The mug was found broken into four pieces above the ceiling of a mikveh (a Jewish ritual bath). It was about 15 centimeters (six inches) high and originally had a single perforated handle. It was hand-carved from soft limestone. Its inside, rim and base were smoothed but the sides were roughly cut from top to bottom by knife, creating a series of facets.
All in all it is typical of the Jewish stoneware of the time – nothing new there – except that when the archaeologists made a careful examination of its surface, they could see a series of scratched marks and were stunned to observe what seemed to be, and would prove to be, “spidery writing,” as Gibson calls it. source: ibid
The writing had an unusual connection:
What writing system it might be, however, was not immediately identifiable. Yet it wasn’t an unknown language or alphabet, and it did look very similar to Jewish script. The archaeologists began their work with the help of experts, starting with Professor Stephen Pfann at the University of the Holy Land in Jerusalem, who is an expert on ancient Jewish scripts. He identified 10 lines, some partial, in a 17-line script.
It transpired that the mug had been painstakingly engraved using a cryptic writing system – previously encountered only in the context of the Dead Sea Scrolls. Deciphering the “spidery” writing was not going to be a straightforward task. source: ibid
What does the mug say? Well, that’s also weird:
According to Pfann, about 100 letters can be discerned on the mug, written in not one alphabet but at least three: Cryptic A, another previously unknown cryptic alphabet, and a “Jewish” square script for specific words such as “Adonai” (a Hebrew word for God). One line begins in Cryptic A and ends in square script. The Dead Sea Scrolls, however, featured word dividers, Pfann adds, which the mug does not, impeding its interpretation. That is sad.
Cryptic A is a simple replacement cipher, according to Ben Dov. Every Hebrew letter is replaced by a consistent sign, though unlike Hebrew, there are no “special” forms for letters in the final position of a word, like tsadeh sofit.
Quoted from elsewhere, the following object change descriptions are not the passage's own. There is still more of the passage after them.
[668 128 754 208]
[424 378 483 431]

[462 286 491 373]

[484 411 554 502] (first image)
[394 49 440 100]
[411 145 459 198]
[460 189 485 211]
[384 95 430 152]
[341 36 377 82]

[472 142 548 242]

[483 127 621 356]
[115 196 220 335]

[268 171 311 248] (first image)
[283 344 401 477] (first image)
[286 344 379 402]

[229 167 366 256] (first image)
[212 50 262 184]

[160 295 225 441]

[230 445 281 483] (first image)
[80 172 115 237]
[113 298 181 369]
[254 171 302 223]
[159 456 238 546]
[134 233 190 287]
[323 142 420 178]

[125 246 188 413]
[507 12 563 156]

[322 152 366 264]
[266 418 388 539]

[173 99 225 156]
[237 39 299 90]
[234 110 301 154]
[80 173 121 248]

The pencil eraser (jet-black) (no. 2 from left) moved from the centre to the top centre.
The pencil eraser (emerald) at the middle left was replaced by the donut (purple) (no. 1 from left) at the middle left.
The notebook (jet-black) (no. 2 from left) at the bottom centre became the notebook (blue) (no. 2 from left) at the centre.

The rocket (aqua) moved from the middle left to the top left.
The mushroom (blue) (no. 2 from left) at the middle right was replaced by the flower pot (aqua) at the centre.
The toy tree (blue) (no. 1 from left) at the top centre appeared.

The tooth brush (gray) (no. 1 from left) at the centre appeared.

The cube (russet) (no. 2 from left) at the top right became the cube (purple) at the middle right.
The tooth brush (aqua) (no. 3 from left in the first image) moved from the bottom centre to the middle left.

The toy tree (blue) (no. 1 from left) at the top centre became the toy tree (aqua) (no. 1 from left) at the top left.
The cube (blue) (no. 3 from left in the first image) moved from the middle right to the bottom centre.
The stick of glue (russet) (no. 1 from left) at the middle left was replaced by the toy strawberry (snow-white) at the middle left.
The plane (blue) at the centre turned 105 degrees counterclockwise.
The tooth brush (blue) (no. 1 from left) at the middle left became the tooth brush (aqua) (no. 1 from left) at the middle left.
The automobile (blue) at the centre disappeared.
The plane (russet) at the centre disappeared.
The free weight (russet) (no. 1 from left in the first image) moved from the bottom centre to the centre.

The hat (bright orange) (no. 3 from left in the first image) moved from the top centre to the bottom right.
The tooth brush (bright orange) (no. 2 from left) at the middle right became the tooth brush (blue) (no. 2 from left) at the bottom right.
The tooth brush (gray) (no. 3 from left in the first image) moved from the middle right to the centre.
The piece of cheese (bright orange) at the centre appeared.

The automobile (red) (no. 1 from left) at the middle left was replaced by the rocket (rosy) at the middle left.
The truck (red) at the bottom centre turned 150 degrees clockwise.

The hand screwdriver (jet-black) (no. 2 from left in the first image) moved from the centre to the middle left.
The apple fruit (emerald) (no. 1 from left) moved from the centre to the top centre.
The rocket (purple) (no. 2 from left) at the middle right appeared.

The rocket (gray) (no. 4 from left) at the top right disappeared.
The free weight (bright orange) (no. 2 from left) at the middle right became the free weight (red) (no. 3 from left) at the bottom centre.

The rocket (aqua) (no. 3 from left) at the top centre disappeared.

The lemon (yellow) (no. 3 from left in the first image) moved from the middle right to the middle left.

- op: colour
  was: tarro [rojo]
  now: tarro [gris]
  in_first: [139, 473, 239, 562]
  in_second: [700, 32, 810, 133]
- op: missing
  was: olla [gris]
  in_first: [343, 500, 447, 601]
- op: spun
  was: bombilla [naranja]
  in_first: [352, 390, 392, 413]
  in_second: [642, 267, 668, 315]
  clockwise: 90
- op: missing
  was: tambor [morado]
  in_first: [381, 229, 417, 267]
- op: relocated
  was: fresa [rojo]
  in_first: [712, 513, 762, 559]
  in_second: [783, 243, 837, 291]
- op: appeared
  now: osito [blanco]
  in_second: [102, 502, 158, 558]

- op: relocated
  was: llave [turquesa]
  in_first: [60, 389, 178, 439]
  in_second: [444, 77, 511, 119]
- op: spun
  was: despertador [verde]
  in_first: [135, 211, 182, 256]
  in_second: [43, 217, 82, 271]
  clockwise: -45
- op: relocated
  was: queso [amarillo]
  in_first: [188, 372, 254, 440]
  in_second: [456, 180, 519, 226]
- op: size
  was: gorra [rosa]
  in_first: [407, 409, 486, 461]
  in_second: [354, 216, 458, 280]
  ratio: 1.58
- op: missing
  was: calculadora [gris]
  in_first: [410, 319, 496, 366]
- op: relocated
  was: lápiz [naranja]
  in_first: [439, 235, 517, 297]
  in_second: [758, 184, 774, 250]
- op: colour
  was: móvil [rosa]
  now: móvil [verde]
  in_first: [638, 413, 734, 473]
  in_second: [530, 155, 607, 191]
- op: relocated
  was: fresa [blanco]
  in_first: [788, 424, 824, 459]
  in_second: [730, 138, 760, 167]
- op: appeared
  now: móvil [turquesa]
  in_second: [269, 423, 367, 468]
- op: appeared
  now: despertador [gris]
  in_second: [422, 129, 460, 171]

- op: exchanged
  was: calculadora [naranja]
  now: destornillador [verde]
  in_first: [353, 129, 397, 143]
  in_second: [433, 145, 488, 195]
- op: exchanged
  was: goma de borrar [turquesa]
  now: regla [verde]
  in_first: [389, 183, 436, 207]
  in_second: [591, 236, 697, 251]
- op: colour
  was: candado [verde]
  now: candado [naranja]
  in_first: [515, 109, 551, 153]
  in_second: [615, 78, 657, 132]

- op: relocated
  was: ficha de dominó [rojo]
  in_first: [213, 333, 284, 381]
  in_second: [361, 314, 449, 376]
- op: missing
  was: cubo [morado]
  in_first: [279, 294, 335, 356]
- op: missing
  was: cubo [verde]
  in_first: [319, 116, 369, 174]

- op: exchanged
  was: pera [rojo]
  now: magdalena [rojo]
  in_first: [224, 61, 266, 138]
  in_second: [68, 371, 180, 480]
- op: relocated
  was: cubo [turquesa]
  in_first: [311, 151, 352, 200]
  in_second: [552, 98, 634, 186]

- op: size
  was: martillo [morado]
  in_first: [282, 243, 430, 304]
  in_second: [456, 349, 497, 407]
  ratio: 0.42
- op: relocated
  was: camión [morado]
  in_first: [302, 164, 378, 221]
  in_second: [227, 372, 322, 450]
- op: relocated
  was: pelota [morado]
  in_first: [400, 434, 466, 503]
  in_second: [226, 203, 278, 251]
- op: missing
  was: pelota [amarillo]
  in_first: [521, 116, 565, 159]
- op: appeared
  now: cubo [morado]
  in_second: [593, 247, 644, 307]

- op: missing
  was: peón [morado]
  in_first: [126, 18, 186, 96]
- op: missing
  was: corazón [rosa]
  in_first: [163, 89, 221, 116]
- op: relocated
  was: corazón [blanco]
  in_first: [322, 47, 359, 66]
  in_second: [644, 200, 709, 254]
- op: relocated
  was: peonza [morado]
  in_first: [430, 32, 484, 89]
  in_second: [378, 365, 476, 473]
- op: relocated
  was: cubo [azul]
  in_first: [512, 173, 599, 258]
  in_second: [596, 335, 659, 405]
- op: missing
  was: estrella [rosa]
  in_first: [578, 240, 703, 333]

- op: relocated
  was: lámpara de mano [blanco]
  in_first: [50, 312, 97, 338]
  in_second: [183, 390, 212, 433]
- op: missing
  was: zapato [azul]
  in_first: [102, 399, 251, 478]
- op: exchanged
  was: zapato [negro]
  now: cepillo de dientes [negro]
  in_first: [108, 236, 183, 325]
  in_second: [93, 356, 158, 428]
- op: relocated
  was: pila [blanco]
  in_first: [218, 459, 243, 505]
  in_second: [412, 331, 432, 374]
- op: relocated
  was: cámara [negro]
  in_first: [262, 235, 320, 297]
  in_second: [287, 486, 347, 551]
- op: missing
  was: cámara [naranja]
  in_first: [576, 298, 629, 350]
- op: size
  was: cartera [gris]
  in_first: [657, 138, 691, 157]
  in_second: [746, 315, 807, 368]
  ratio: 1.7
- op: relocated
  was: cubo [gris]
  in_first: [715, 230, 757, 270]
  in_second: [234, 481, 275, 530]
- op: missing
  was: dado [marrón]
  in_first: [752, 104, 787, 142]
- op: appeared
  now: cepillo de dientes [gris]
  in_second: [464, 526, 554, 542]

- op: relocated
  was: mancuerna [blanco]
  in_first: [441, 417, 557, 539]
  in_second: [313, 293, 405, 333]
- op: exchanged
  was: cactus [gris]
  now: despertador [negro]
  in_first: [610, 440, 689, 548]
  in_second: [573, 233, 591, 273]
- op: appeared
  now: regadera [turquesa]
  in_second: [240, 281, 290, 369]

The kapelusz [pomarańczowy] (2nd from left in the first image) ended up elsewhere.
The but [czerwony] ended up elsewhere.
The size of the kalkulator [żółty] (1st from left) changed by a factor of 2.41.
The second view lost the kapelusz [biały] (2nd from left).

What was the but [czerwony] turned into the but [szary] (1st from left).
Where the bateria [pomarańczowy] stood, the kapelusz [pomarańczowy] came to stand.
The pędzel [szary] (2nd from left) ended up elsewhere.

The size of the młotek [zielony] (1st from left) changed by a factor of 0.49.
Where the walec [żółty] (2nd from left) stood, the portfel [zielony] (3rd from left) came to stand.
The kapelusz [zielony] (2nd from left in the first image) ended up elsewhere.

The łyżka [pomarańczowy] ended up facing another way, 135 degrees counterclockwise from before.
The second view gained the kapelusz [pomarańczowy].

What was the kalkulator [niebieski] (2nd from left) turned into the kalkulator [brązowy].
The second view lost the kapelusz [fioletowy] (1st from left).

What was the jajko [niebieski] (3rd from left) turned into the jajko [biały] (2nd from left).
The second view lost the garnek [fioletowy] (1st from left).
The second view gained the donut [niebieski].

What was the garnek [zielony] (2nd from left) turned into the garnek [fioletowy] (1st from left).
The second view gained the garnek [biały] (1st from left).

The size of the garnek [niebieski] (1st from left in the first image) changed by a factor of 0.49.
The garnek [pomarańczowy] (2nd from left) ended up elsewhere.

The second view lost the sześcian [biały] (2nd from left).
Ben Dov also observed that several Cryptic A letters resemble other letters of late paleo-Hebrew – but to be extra quirky, the scribes wouldn’t even use the paleo-same letters consistently. They’d use other letters instead, as if the paradigm was shifted sideways: as in qof-to-resh, yod-to-lamed, et cetera.
It almost looks like children were making up a cipher to write instead of Hebrew, that only they can read and that will keep safe their childish secrets, Tov says.
Lovely. But what does the writing on the mug say? We don’t know exactly but the prevailing thesis is that its use had some esoteric religious or superstitious context, and not necessarily in a good way.
Pfann suggests interpretations of some parts, such as two words possibly saying “Adonai, shabti” which may paraphrase the Psalm 26:8 reference “Adonai ahabti me’on beteka,” meaning “Lord, I love [the dwelling of your house].” In previous work Pfann had demonstrated that cryptic writing in the Scrolls tended to appear in the context of esoteric teachings or sensitive information, or as interpretations of sacred law, Gibson explains. It was the fief of the priesthood and thus, Pfann concludes, whoever engraved that mug from Mount Zion did not intend it for a member of the unwashed illiterati to be able to read it.
Another expert on ancient Jewish paleography, Dr. David Hamidović of the University of Lausanne in Switzerland, noted another similarity, with incantation and curse texts from a somewhat later time, which often feature seemingly meaningless words or letters known as nomina barbara. This mug seems amply blessed with nomina barbara. source: ibid
The mug mentions no specific name, and so it does not follow a typical curse script pattern. The result? Nobody knows what it was for. It certainly is unique.